Fostering Professional Formation (Professionalism): Lessons from the Carnegie Foundation’s Five Studies on Educating Professionals

Document Type

Law Review Article

Publication Date

1-2011

Keywords

professional identity formation

Abstract

The American Bar Association is going to change the accreditation standards for law schools to require more emphasis on each student’s professional formation. Professional formation refers to the fostering of students’ formation of an ethical professional identity. This change from a focus on educational inputs like a course on professional responsibility to a focus on clearly-articulated learning outcomes relating to each student’s ethical development that are assessable is a major paradigm shift in legal education.
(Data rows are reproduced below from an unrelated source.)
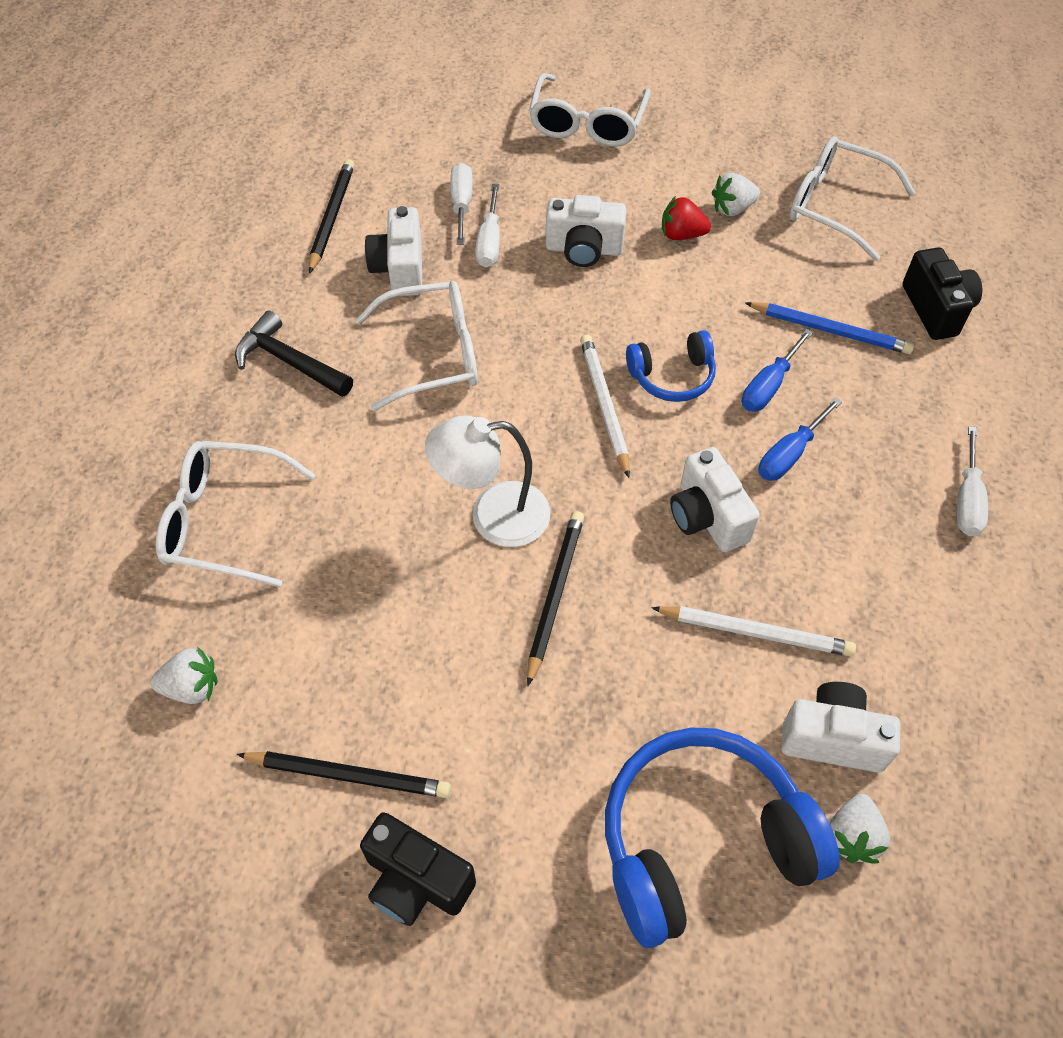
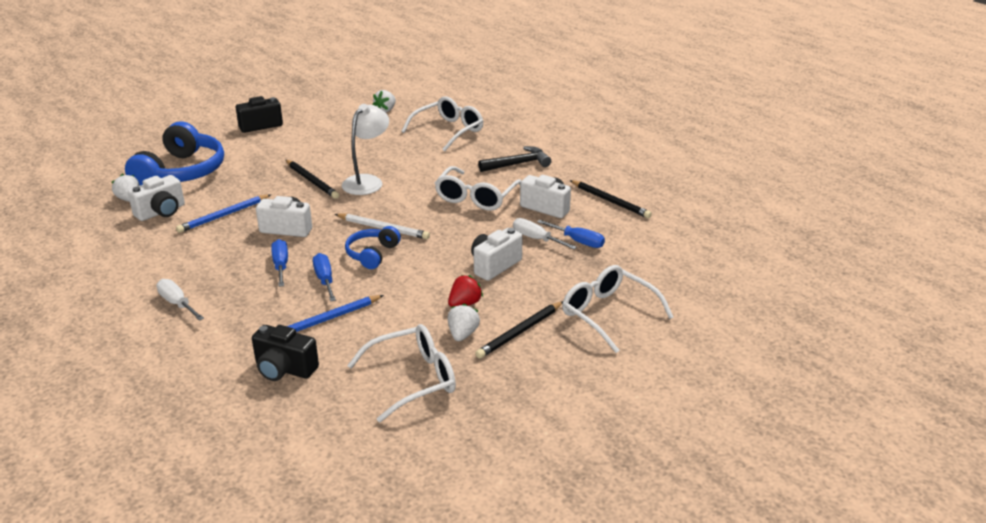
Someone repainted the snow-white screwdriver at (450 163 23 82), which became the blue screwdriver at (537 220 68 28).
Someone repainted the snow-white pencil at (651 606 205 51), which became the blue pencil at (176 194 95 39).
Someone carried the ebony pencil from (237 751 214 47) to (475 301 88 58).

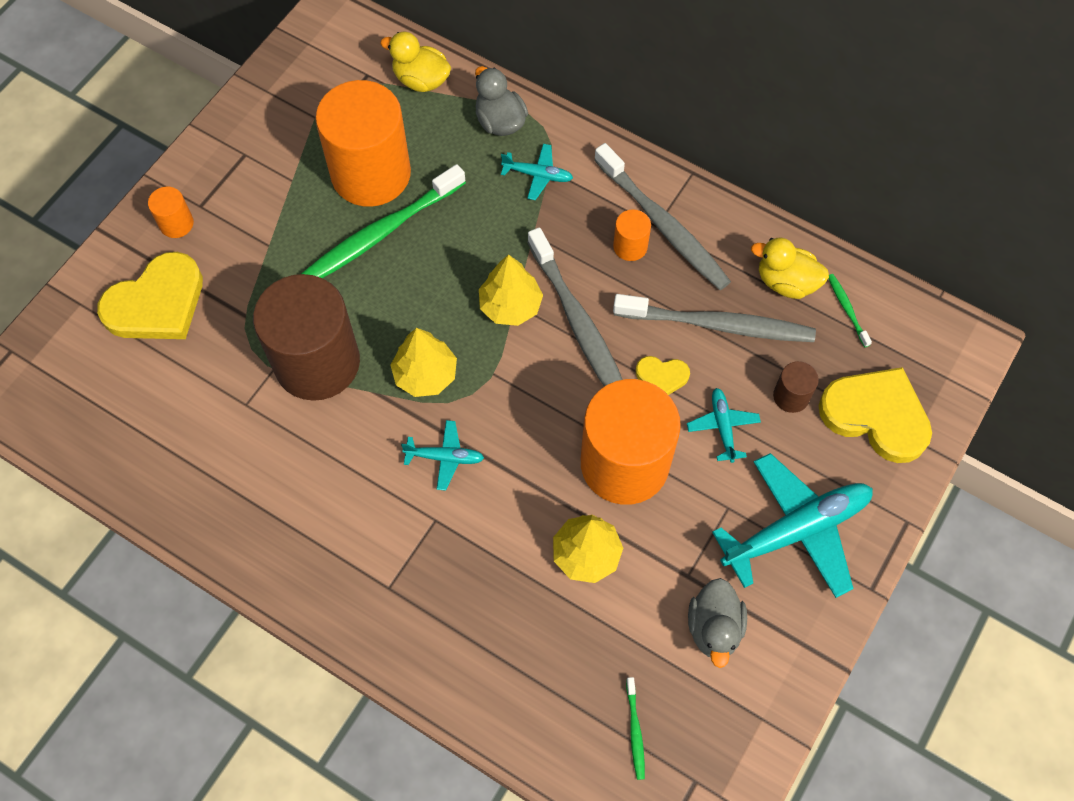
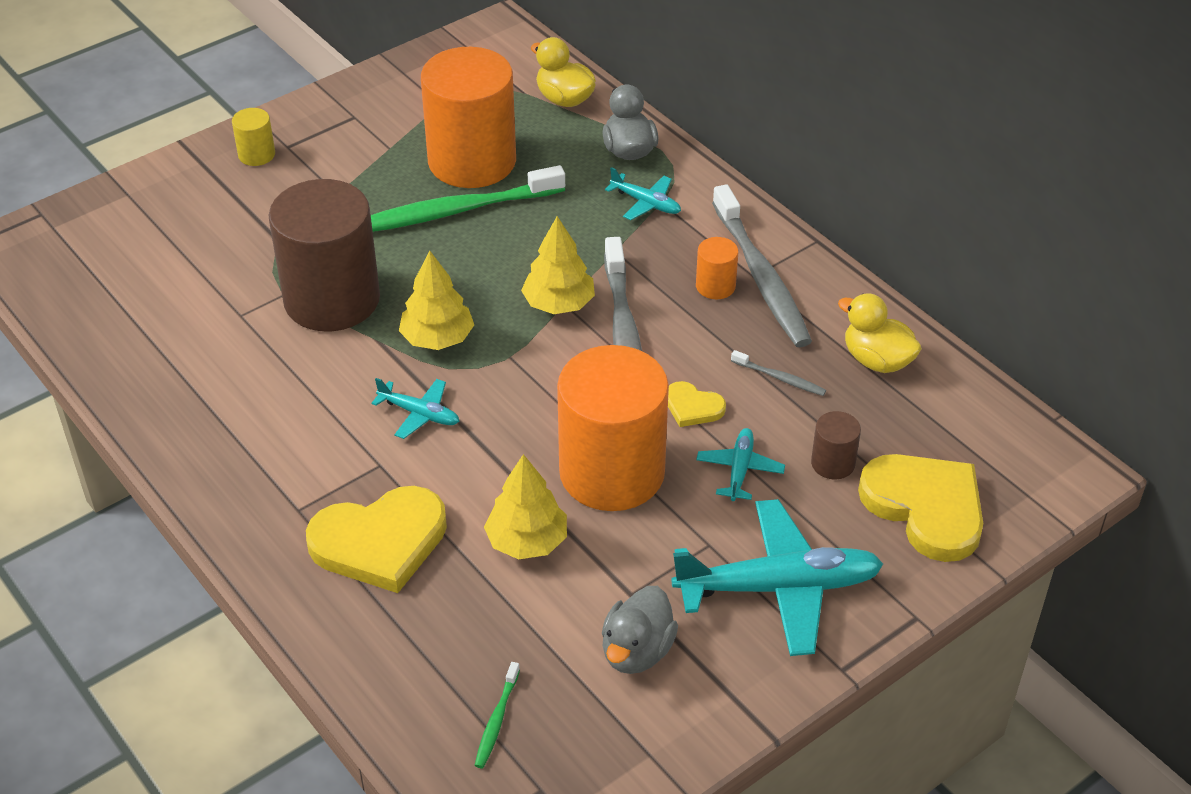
Someone repainted the orange-coloured cylinder shape at (148 187 46 51), which became the yellow cylinder shape at (232 108 43 58).
Someone carried the yellow heart from (97 252 106 87) to (306 486 141 107).
Someone took away the green tooth brush at (828 274 44 73).
Someone scaled the gray tooth brush at (613 294 203 48) by 0.43.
Legal educators and the profession itself can learn a great deal from the five Carnegie studies of higher education in medicine, nursing, clergy, engineering, and law concerning professional formation. From the turn of the century to 2010, the Carnegie Foundation for the Advancement of Teaching conducted dozens of site visits to study how professional schools educate physicians, nurses, clergy, engineers, and lawyers. From these studies, the president of the Carnegie Foundation, Lee Shulman, found that “the most overlooked aspect of professional preparation was the formation of a professional identity with a moral core of service and responsibility,” while the Carnegie foundation’s final study, Educating Physicians, found that “formation [is] the fundamental goal of the learning process,” and “professional formation [is] the purpose that should guide medical education.” This paper provides an analysis of the five Carnegies studies that will guide law faculties in defining learning outcomes for professional formation that are assessable and in selecting the pedagogies most effective to achieve the defined learning outcomes.